Finally tests passed. Thanks all for triggering tests again and again!

gatorsmile · 2020-07-27T16:23:37Z

core/src/main/scala/org/apache/spark/SparkContext.scala

+   * Throws an exception if a SparkContext is about to be created in executors.
+   */
+  private def assertOnDriver(): Unit = {
+    if (TaskContext.get != null) {


@ueshin could you submit a follow-up PR to add a conf? In Spark 3.0, turn it off by default; in Spark 3.1 turn it on by default? Also add it to the migration guide?

Does this actually affect any legitimate use case that would otherwise work? this should be more of a fail-fast for things that will already fail

This is a user error. However, the users may use a Spark library in executors but the library calls SparkContext.getOrCreate. We should still let their workloads work if it worked in the previous releases.

I see, but would that ever succeed, using the SparkContext that was created? I'm trying to work out what library would do this and not fail. Is it, perhaps, some boilerplate initialization code that gets executed on driver and executor, and it makes a SparkContext that is never actually used on the executor, but now it fails fast?

I get it, if that's the use case.
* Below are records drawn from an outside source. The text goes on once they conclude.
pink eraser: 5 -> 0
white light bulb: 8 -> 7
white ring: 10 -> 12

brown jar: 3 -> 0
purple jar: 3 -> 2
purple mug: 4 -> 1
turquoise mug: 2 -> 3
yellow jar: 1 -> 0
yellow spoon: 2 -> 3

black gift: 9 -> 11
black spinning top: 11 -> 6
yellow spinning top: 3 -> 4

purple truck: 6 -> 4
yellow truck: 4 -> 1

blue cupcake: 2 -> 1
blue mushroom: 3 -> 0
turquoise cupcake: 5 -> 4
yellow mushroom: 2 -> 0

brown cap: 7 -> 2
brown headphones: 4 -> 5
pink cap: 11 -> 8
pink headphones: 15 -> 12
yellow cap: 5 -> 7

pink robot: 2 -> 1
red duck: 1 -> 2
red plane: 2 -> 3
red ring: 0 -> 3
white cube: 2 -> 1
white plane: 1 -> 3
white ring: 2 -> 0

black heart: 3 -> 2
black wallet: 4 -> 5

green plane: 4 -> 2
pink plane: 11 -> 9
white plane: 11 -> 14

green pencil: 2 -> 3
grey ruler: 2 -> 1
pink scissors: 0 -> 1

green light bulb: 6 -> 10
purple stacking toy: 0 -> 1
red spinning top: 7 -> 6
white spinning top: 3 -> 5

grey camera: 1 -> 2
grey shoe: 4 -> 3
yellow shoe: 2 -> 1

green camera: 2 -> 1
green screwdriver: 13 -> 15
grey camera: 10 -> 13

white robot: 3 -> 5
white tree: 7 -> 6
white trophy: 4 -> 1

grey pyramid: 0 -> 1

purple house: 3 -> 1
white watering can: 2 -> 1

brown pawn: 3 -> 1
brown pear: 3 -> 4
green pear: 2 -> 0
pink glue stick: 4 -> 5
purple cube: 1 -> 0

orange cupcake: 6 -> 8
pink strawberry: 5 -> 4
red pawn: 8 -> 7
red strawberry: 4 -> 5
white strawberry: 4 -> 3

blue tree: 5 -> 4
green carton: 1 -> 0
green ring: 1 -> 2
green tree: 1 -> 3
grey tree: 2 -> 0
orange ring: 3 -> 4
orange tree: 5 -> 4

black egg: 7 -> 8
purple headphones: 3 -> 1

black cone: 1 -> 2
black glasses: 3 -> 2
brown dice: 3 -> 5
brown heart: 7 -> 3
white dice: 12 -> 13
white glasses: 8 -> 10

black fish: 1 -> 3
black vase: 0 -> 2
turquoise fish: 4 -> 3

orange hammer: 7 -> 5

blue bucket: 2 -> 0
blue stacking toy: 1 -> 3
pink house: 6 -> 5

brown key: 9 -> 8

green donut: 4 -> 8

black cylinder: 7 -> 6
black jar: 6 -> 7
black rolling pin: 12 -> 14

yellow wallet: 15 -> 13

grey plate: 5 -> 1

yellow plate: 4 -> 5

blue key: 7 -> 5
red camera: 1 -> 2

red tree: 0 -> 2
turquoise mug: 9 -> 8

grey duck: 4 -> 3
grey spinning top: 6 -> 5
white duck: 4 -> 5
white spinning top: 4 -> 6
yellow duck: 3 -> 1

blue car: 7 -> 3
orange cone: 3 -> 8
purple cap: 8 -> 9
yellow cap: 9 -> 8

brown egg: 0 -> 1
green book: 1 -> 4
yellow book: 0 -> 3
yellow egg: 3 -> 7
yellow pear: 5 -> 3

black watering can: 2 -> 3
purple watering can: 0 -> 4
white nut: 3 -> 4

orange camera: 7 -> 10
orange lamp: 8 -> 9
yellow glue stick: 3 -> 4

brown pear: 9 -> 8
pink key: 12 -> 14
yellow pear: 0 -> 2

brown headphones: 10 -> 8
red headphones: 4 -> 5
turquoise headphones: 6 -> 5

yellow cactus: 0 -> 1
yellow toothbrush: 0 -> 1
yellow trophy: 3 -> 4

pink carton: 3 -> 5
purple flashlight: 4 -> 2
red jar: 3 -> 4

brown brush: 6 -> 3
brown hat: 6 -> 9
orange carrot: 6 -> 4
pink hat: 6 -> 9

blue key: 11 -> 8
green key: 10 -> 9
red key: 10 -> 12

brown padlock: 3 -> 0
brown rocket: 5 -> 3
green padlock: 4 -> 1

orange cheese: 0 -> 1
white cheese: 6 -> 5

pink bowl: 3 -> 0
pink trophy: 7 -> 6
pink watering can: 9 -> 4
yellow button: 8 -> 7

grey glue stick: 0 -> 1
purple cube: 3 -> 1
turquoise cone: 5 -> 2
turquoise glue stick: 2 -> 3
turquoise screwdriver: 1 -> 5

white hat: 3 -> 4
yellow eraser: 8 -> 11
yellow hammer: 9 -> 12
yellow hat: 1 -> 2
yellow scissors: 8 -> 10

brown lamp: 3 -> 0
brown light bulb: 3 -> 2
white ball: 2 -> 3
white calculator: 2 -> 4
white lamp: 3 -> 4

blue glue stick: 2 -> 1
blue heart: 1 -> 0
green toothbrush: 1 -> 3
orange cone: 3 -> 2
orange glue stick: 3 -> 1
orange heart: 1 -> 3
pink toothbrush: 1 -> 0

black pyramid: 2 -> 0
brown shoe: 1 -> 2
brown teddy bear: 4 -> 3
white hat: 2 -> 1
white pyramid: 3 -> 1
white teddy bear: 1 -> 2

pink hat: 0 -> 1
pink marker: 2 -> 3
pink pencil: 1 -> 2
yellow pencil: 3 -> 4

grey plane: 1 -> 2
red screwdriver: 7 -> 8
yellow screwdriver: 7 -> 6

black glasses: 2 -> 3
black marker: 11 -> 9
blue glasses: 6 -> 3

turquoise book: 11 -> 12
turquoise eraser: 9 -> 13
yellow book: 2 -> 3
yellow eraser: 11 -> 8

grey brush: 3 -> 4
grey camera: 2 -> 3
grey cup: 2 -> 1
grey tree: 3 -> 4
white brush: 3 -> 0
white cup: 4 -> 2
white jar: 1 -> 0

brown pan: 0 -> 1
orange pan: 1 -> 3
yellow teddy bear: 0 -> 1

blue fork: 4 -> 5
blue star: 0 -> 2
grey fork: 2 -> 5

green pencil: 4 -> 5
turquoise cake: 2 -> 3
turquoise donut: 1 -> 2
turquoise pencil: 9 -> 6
A release note and/or hidden config to disable it might be an OK workaround.

Alternatively if arguing that this is not-uncommon, maybe we just don't do this at all, and revert it

BTW, had been discussing this offline with @ueshin and @HyukjinKwon - one use case that previously (and admittedly unfortunately) relied on the ability to create SparkContexts in the executors is MLflow's mlflow.pyfunc.spark_udf API (see docs & usage example), which provides a unified interface for scoring models trained in arbitrary ML frameworks (tensorflow, scikit-learn, pyspark.ml) on Spark DataFrames as a pandas UDF. Most ML frameworks (e.g. sklearn) are single-node frameworks that can operate on pandas dataframes, so applying them via pandas UDF works well. For a pyspark.ml model to be applied via pandas UDF, we need to convert the input pandas series -> spark dataframe on the executors, which requires a SparkContext on the executors.

I'll dig to see if there's a way to keep the MLflow use case working with this change (e.g. pyspark.ml models may ultimately perform inference via spark UDF, so maybe we can somehow extract the underlying UDF from the model and return that from mlflow.pyfunc.spark_udf?), but otherwise agree that we may want to revert this change.

I submitted a PR to add configs #29278.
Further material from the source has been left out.